A visiting American radio speaker this week advised the enactment of good strong laws against discrimination, lest Britain experience the agony America has known too well. I know what she meant, but you can’t legislate for changed hearts, and Britain is in any case finding variations on the problem that America has scarcely known. It could not be otherwise when Sikhs, Hindus, and Muslims are transplanted with their languages, cultures, and traditions into a distant island nation that is nominally Christian.
That nominal Christianity is a real stumbling block to those educated in African mission schools; they are bewildered and distressed at the religious indifference they often encounter here. It is a stumbling block also to the West Indian community, which was greatly augmented after the 1952 McCarran Act made it more difficult to enter the United States. They had no difficulty with language, but they could not abide the lifelessness of church services, and so they formed their own churches in Britain. We cannot blame them. The indigenous British churches were the losers. And it underlined differences, for that section of immigrants looked for integration.
Not so the Asians, who generally form communities within communities. It is hard to fault this either, but conflict arises when, for example, a Sikh would rather go to prison than offend against his religion by replacing or covering his turban with a crash helmet, which British law requires of all motorcyclists.
The authorities have tried desperately hard to be fair to all. Sikh bus conductors, for example, have been allowed to retain turbans in place of the normally mandatory uniform cap. British publishers have been asked to “show black people in ordinary situations” in reading materials intended for young people. Immigrant communities, for their part, organize their lives to insure minimum exposure to potentially discriminatory situations, but this frequently involves withdrawal inward.
It is hard to put a precise finger on root causes. No one is likely to emulate the cartoon landlady saying to a black applicant for a room, “Sorry, no coloreds—it’s not the neighbors, it’s me—I’m prejudiced.” In Britain’s October, 1974, general election, none of the anti-immigration National Front candidates got more than a few hundred votes.
Where, then, are the tensions seen? In Leeds last November, five policemen were injured in ghetto violence. A few weeks later the city (population 750,000) opened its first race-relations festival in an effort to ease tensions among its 25,000 immigrants. City authorities, however, imposed “insensitive” restrictions on the festival, refusing to permit singing and dancing events to run beyond midnight in colored areas with high unemployment rates and poor amenities. This reportedly caused irritation and a sense of injustice in the colored community.

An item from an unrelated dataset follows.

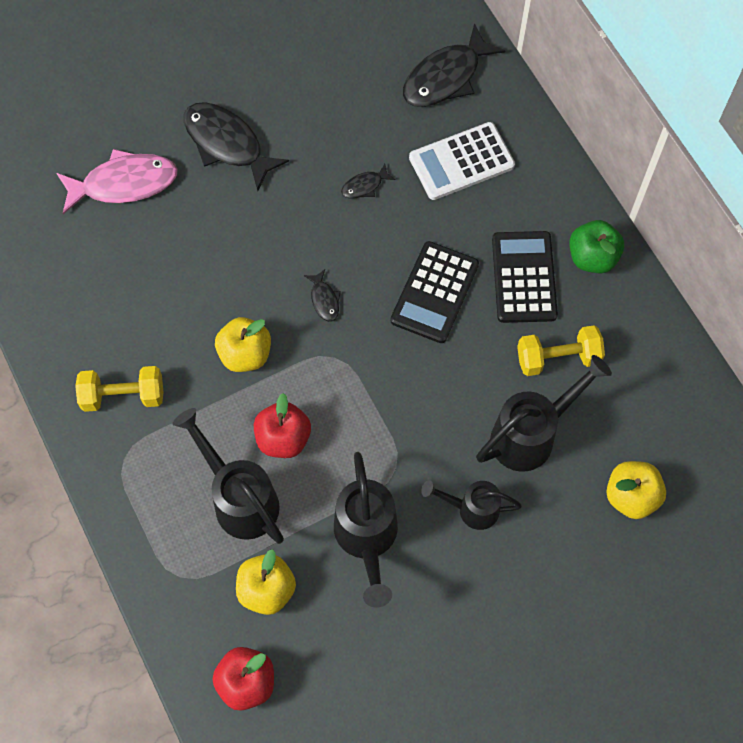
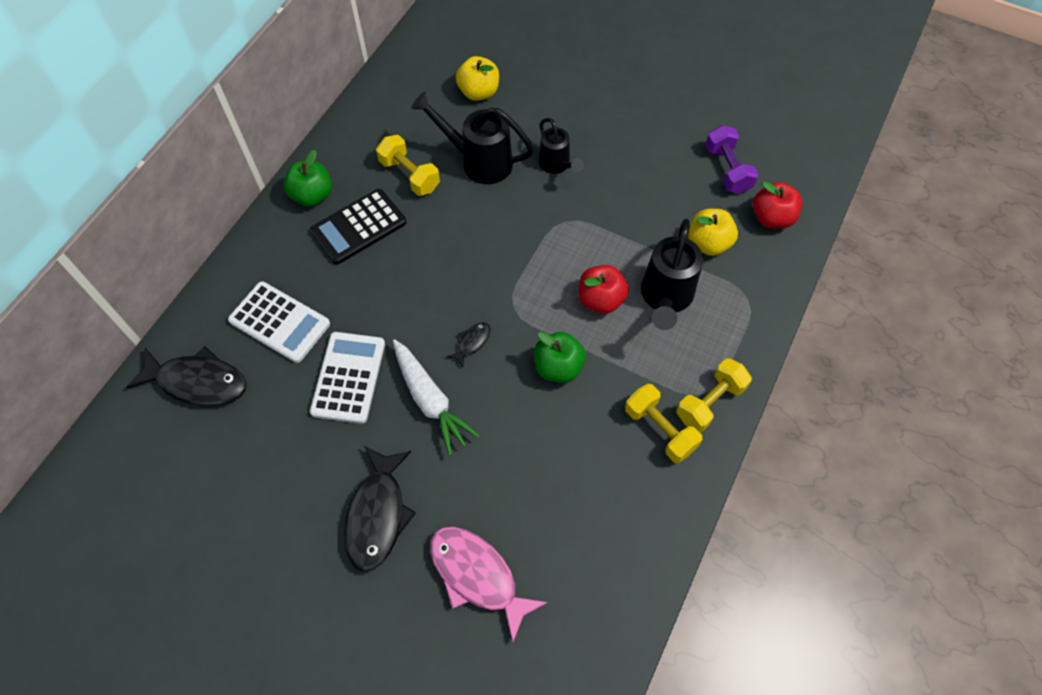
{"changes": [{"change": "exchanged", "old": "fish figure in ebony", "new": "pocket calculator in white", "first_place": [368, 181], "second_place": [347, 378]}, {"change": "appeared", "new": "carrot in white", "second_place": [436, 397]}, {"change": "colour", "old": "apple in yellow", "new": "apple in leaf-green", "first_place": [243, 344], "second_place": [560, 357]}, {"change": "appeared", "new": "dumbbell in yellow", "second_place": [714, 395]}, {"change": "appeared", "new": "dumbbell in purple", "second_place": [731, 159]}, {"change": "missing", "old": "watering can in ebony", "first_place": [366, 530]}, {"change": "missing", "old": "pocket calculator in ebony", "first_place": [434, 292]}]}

In Liverpool, Home Office minister Alex Lyon after a tour of the area described an immigrant group he met as “more desolate and despondent than any” he had seen. A community-relations officer in that city (5 per cent immigrant population) says that blacks, who live in their own areas, “have always been at the bottom of the list when it comes to homes, schools, or employment, and the feeling is that they always will.”
A survey of nearly 300 industrial firms showed that colored workers were at a disadvantage in the kind of employment offered and in the procedure of obtaining it. Most employers simply did not upgrade colored workers. Trade unions did little to help and were accused sometimes of allowing discriminatory practices to develop. During 1973–74, the Race Relations Board reported a 69 per cent rise in cases of alleged discrimination in England’s industrial northwest.
In a symposium on race held a few years ago, an Indian Christian said: “It is impossible to distinguish in Britain between a Christian and a non-Christian by his behavior. Where the colored immigrant is concerned they all behave alike.” I don’t believe this is true—but we do still have a lot to learn.